Thursday, February 25, 2016

Lavender Mountains: Planes, Trains & Automobiles Blog Hop!

"Lavender Mountains," 25" x 31", made by Pam Geisel, Jan 2016

Welcome to today's stop on the Island Batik Ambassador's "Planes, Trains & Automobiles" Blog Hop!

Today I'll share a quilted project made with brand new Island Batik fabric line "Desert Rose" and how you can enter a giveaway to win some Island Batik fabric of your own. (You can click on any photo to see it larger).

All of the Island Batik fabric that I used are available now. To find a location near you, visit the Island Batik Store Locator.

To make this art quilt I used four purples and two pinks from the Desert Rose Collection:

And for the sun I used 121500343 from the Sea Salt-Sandy Collection.

The theme of this blog hop is "Planes, Trains & Automobiles" and back in 1996 my husband and I took the Empire Builder Amtrak train from Chicago to Seattle, with stopovers in Montana.
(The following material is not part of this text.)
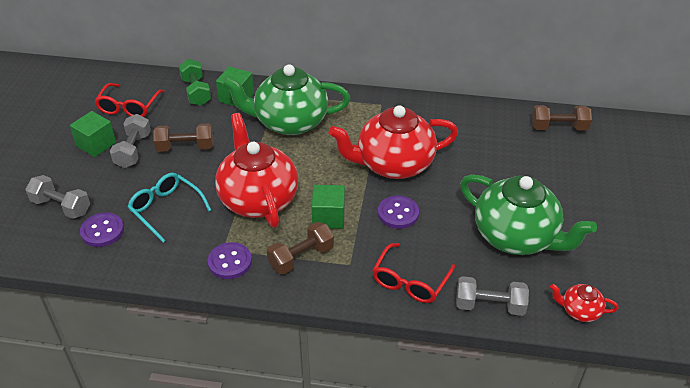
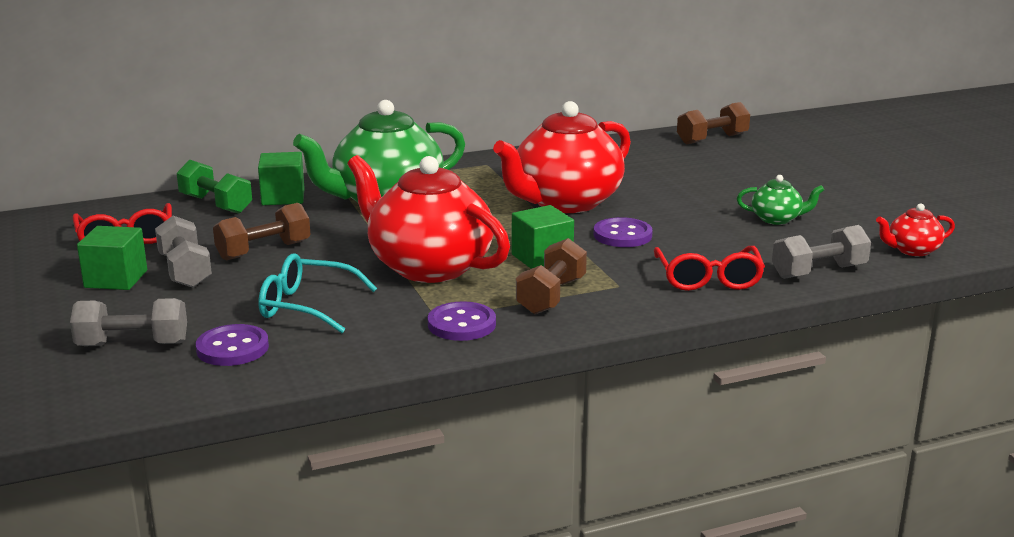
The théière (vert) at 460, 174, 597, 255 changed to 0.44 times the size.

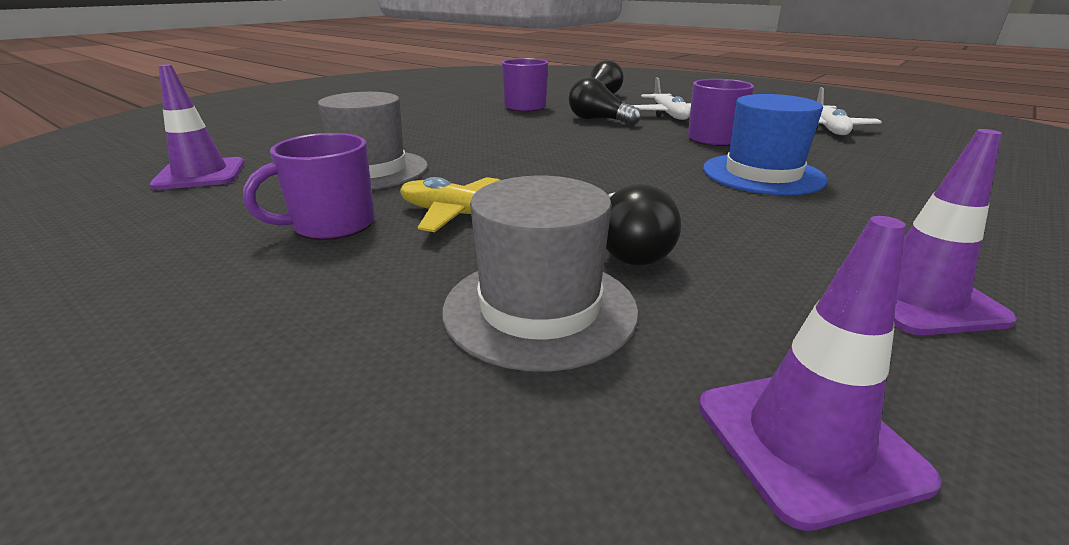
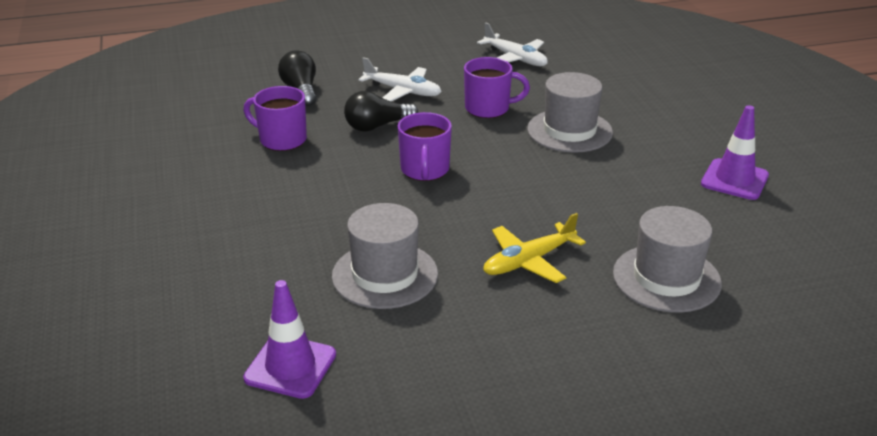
The ampoule (noir) at 606, 184, 681, 266 disappeared.
The cône de chantier (violet) at 699, 216, 942, 531 disappeared.
The tasse (violet) moved from 243, 133, 375, 240 to 398, 112, 452, 181.
The chapeau (bleu) at 703, 94, 828, 195 became the chapeau (gris) at 527, 72, 613, 153.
One of my memories from that trip is when we were moving west as the sun was setting, it seemed to take a very long time to set. (And when we came back east it was over very quickly). The fabrics that I received from the Desert Rose Collection were the right colors to make a sunset quilt with.

I don't have photos of the sunset from that trip so I searched for images of sunsets in the mountains. There were several from the Blue Ridge Mountains that were wonderful examples of “Aerial Perspective,” which is how atmospheric conditions influence our perception of objects in the distance. As objects get further away, they appear lighter in tone, which is why the “mountains” in the background are lighter in color that the “mountains” in the foreground. Since I had four wonderful shades of purple to use and pink for the sky, I decided this would be my quilt for the blog hop.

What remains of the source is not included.